The site's 2003-dated National Register nomination document identifies its southern end as being located "Approx. 131 ft. N of the NE corner of the jct. of Diamond Dr. and San Ildefonso Rd." However the roadways and intersection have changed. At the time of the nomination, the homestead road was considered to be "well preserved."

It was entered into the registry of historic places on January 14, 2004. Grant Road is considered to be historically significant at the local level by the NHRP per Criterion A as a settlement and transportation route, and per the Homestead and Ranch School Era Roads and Trails of Los Alamos, New Mexico.

===Current use===
The road was the access route to a historic homestead located along the trail, the Guaje Pines Cemetery is located near the northern end. Today Grant Road is now used as a recreational hiking trail. It is also used as a mountain biking trail that connects the Perimeter trail to Rendija Canyon and the Cabra Loop trail.
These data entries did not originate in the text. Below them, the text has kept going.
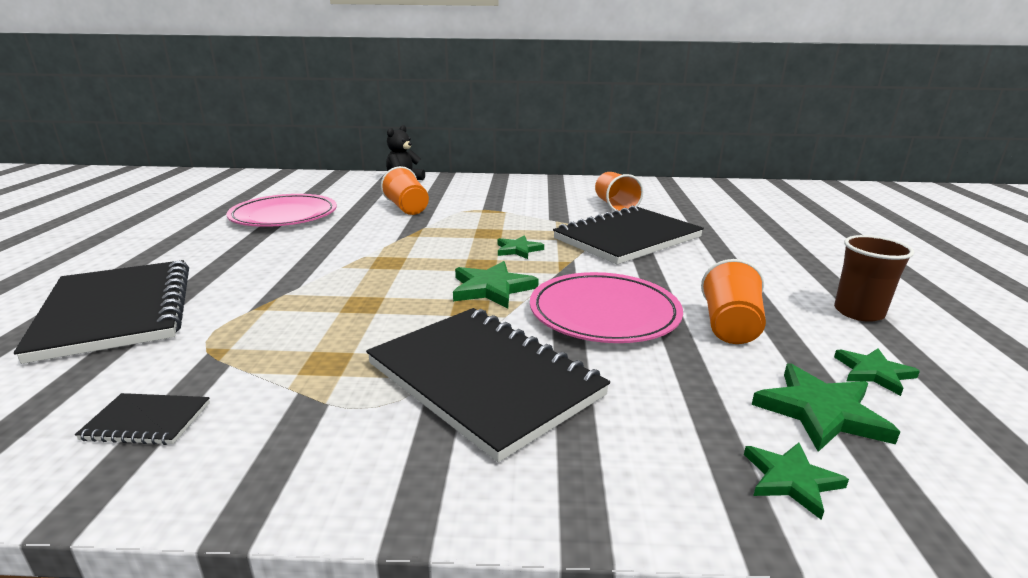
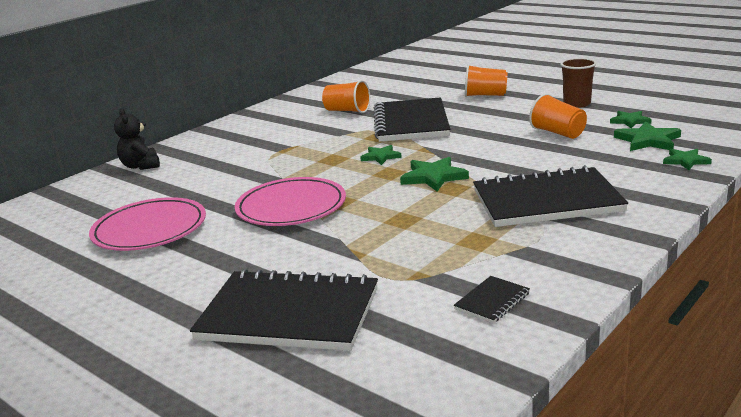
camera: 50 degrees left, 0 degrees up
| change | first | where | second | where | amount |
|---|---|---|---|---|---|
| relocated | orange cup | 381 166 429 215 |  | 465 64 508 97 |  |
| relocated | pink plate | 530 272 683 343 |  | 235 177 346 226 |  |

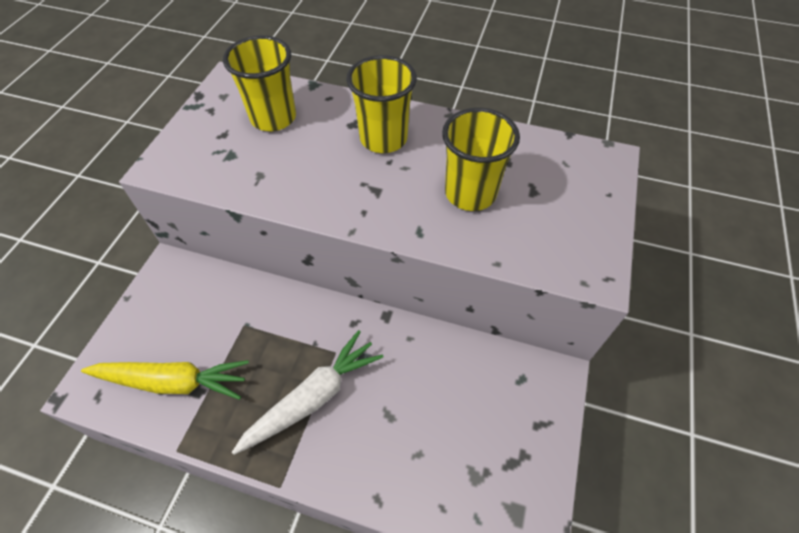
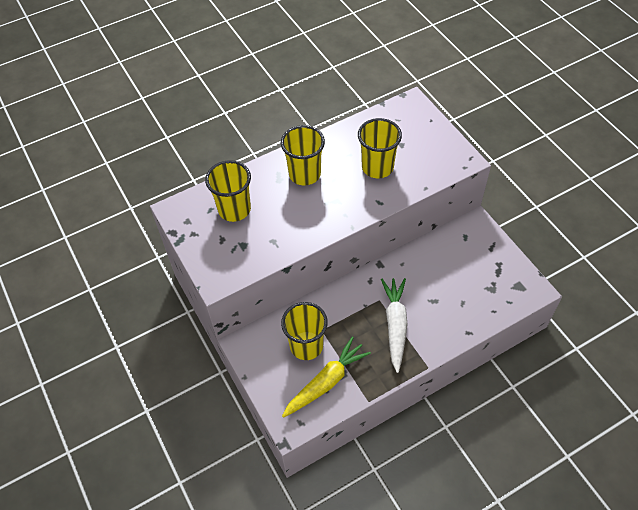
camera: 45 degrees left, 0 degrees up
| change | first | where | second | where | amount |
|---|---|---|---|---|---|
| appeared |  |  | yellow cup | 281 302 328 360 |  |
Additionally, it can be used as access to the Bayo Canyon Trail, the Bridges Trail and to Three Bears/Guaje Road. The ascent along the trail is 207 feet, and the descent section is -61 feet with a total altitude differential of 146 feet. The trail head begins at 7,115 feet in altitude and the end of the trail is at 7,261 feet.

==Trivia==
A scene from the 2023 film, Oppenheimer, was filmed on the Dot Grant Trail.